The newly renamed Printers Row Book Fair is back June 6 and June 7, 10-6pm. It’s the largest literary event in the Midwest and it feels like it. A variety of books are for sale, featuring new, used, specialty, and collectible items. There are also author signings, storytelling, discussions and more. Booksellers, publishers, literacy and cultural organizations sell and promote books and book-related merchandise and distribute related information. Many of the independent booksellers participating in the Fest represent the diverse ethnic and cultural communities of the Chicagoland area and sell books of different languages and genres.

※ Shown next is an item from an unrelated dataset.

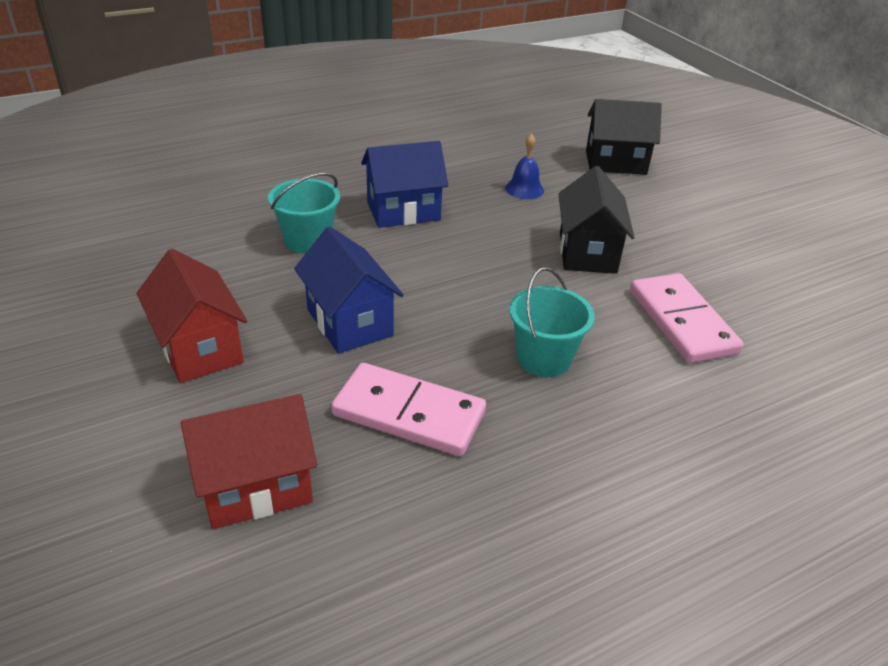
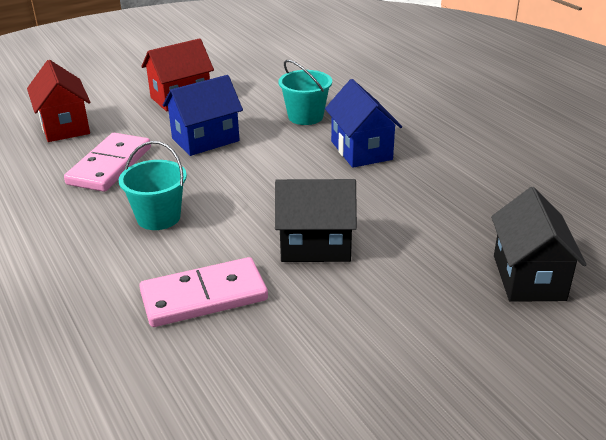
camera: 90 degrees right, 5 degrees down
(524, 189) = (429, 211): blue bell -> none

The Printers Row Lit Fest was founded in 1985 by the Near South Planning Board to draw tourists to the Printers Row neighborhood (once the city’s bookmaking hub). By 2002, it had grown to five city blocks (on Dearborn, from Congress to Polk), attracting more than 200 booksellers from across the country displaying new, used and antiquarian books, and featuring seven stages with more than 100 free literary programs.
As part of its ongoing commitment to the written word and its support of literacy and literary endeavor, the Chicago Tribune purchased the Printers Row Book Fair in 2002 from the Near South Planning Board. Recently renamed to be the Printer’s Row Lit Fest, it is considered the largest free outdoor literary event in the Midwest-drawing more than 125,000 book lovers to the two-day showcase.
It’s a great event to people watch and to rub elbows with literary types as well. The Chicago Public Library is also hosting events, one of which is author Neil Gaiman being presented with the Chicago Tribune Young Adult Book Prize.